On January 14, 2021, the NLRB issued a decision in Asociacion de Empleados del Estado Libre Asociado de Puerto Rico, 370 NLRB No. 71. The decision involved the issue of whether a term of employment contained in a collective bargaining agreement continues after the expiration of the contract. This issue has been vexing for employers and unions for years.

The case centered around a Puerto Rico Law, Law No. 148, that requires certain employers to pay their employees Christmas bonuses of up to $600 annually between November 15 and December 15. The law does not apply, however, “in cases where the … employees receive an annual bonus by collective agreement.”

The employer here was a Puerto Rican corporation subject to Law No. 148. The CBA at issue ran from July 2013 through June 2017. Like all of the parties’ prior CBAs, the CBA provided for a Christmas bonus. The language at issue provided: “[The Respondent] will grant the Christmas Bonus as provided in [Law No. 148] with the following modification”. The CBA then provided for bonus payments according to differing formulas in 2013, 2014, 2015, and 2016. For context, the 2016 modification provided for a bonus of 8.65% of an employee’s salary up to a maximum of $40,000.

The issue arose when, in December 2017, during a period when no agreement was in effect, the union requested the employer pay Christmas bonuses according to the amount most recently provided for by the then-expired CBA. The employer refused, paying only $600, as required by Law No. 148. The next year, an extension agreement was in effect. The union made the same request, and the employer again refused, paying each employee a $600 bonus.

The NLRB considered the employer’s 2017 actions (when the contract was expired) and 2018 actions (which occurred during an extension) separately. It considered whether, in December 2017, the employer’s $600 bonus violated Section 8(a)(5) of the NLRA by unilaterally changing employees’ terms and conditions of employment. The Board also considered whether, in December 2018, the Respondent’s $600 bonus violated Section 8(a)(5) within the meaning of Section 8(d) by modifying the CBA. The Board answered both questions in the negative, finding the Respondent acted lawfully by paying $600 bonuses.

Unilateral Change Allegation

To address the unilateral change allegation, the NLRB relied on the CBA’s plain language. The NLRB found the CBA’s reference to the “Christmas Bonus as provided in [Law No. 148]” meant the statutory bonus amount constituted the baseline contractual bonus amount. The greater bonuses explicitly provided for in each of 2013, 2014, 2015, and 2016 were simply contractually provided-for modifications of the statutory amount. Therefore, when the 2013 – 2017 agreement expired without a successor CBA, the status quo reverted to the baseline contractual $600.

The NLRB found the parties’ intent supported this conclusion: their including language providing for modifications in each of the 4 specified years was “inconsistent with an intention that employees would continue to receive greater-than statutory bonus amounts in years other than those four…” The language evinced an intent that in case of hiatus or extension, the Respondent would provide $600 “but under the contract and not by operation of law.”

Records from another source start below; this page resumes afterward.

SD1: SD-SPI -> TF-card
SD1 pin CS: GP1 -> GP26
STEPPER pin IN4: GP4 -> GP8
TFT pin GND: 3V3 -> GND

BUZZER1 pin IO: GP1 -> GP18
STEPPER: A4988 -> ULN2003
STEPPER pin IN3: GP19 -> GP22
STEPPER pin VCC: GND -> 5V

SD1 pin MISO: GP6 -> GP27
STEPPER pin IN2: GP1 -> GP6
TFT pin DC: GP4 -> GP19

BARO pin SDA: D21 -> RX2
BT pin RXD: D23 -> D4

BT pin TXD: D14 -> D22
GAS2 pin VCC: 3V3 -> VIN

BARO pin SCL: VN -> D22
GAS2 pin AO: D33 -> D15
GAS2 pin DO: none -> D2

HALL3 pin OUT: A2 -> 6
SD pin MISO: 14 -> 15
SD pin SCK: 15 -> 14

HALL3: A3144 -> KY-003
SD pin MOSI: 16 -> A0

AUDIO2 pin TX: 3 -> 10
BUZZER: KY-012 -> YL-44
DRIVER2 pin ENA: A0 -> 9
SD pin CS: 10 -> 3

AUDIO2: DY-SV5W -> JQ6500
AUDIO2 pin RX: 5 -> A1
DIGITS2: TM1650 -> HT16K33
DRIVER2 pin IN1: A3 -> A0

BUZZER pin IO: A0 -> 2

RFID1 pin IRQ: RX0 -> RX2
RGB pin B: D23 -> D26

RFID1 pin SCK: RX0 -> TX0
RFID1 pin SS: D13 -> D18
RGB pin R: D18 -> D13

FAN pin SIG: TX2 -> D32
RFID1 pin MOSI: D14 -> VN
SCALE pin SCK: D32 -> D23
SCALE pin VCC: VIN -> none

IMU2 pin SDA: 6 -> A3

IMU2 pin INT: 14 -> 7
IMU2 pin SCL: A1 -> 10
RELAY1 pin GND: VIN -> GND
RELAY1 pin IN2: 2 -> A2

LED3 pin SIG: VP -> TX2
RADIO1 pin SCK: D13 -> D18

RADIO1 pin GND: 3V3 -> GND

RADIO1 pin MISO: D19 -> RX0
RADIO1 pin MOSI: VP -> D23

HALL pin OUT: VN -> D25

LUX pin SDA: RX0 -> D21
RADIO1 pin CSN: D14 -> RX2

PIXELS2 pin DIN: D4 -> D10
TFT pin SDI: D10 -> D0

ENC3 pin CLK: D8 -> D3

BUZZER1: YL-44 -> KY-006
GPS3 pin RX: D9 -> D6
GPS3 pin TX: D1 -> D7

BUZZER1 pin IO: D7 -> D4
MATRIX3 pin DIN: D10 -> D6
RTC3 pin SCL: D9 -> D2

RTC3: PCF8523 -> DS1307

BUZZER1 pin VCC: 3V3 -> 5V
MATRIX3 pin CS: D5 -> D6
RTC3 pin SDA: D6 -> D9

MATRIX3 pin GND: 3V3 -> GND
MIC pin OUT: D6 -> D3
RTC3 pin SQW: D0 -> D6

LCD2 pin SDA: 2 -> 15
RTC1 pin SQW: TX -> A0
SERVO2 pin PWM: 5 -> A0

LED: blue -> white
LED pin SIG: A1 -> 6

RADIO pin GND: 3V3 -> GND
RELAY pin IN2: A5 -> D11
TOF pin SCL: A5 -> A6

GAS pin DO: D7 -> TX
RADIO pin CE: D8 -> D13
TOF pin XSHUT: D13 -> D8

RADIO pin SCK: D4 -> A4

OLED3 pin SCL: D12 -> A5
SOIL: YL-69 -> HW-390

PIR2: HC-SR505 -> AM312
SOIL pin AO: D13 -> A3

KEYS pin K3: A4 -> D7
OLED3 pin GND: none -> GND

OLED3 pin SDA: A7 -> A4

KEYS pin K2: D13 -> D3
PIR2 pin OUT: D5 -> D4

The NLRB dismissed the judge’s reasoning, which relied on the parties’ past practice of paying a bonus based on contractually provided for formulas, not the statutorily required amount. The NLRB reasoned instead that the employer’s historical practice of paying more than the statutory amount was always pursuant to the CBA, and the employer’s “history of adhering to successive contracts” did not create a past practice. Even if it did, the NLRB stated, the employer followed that practice by adhering to the post-expiration status quo in 2017.

Contract Modification Allegation

The NLRB then considered whether the employer’s $600 bonus paid in December 2018 was lawful. The Board first noted the standard for finding a violation of 8(a)(5) within the meaning of 8(d): if the employer “has a sound arguable basis for its interpretation of [the] contract…” then they have not violated the Act. This standard is met where the interpretation is at least colorable.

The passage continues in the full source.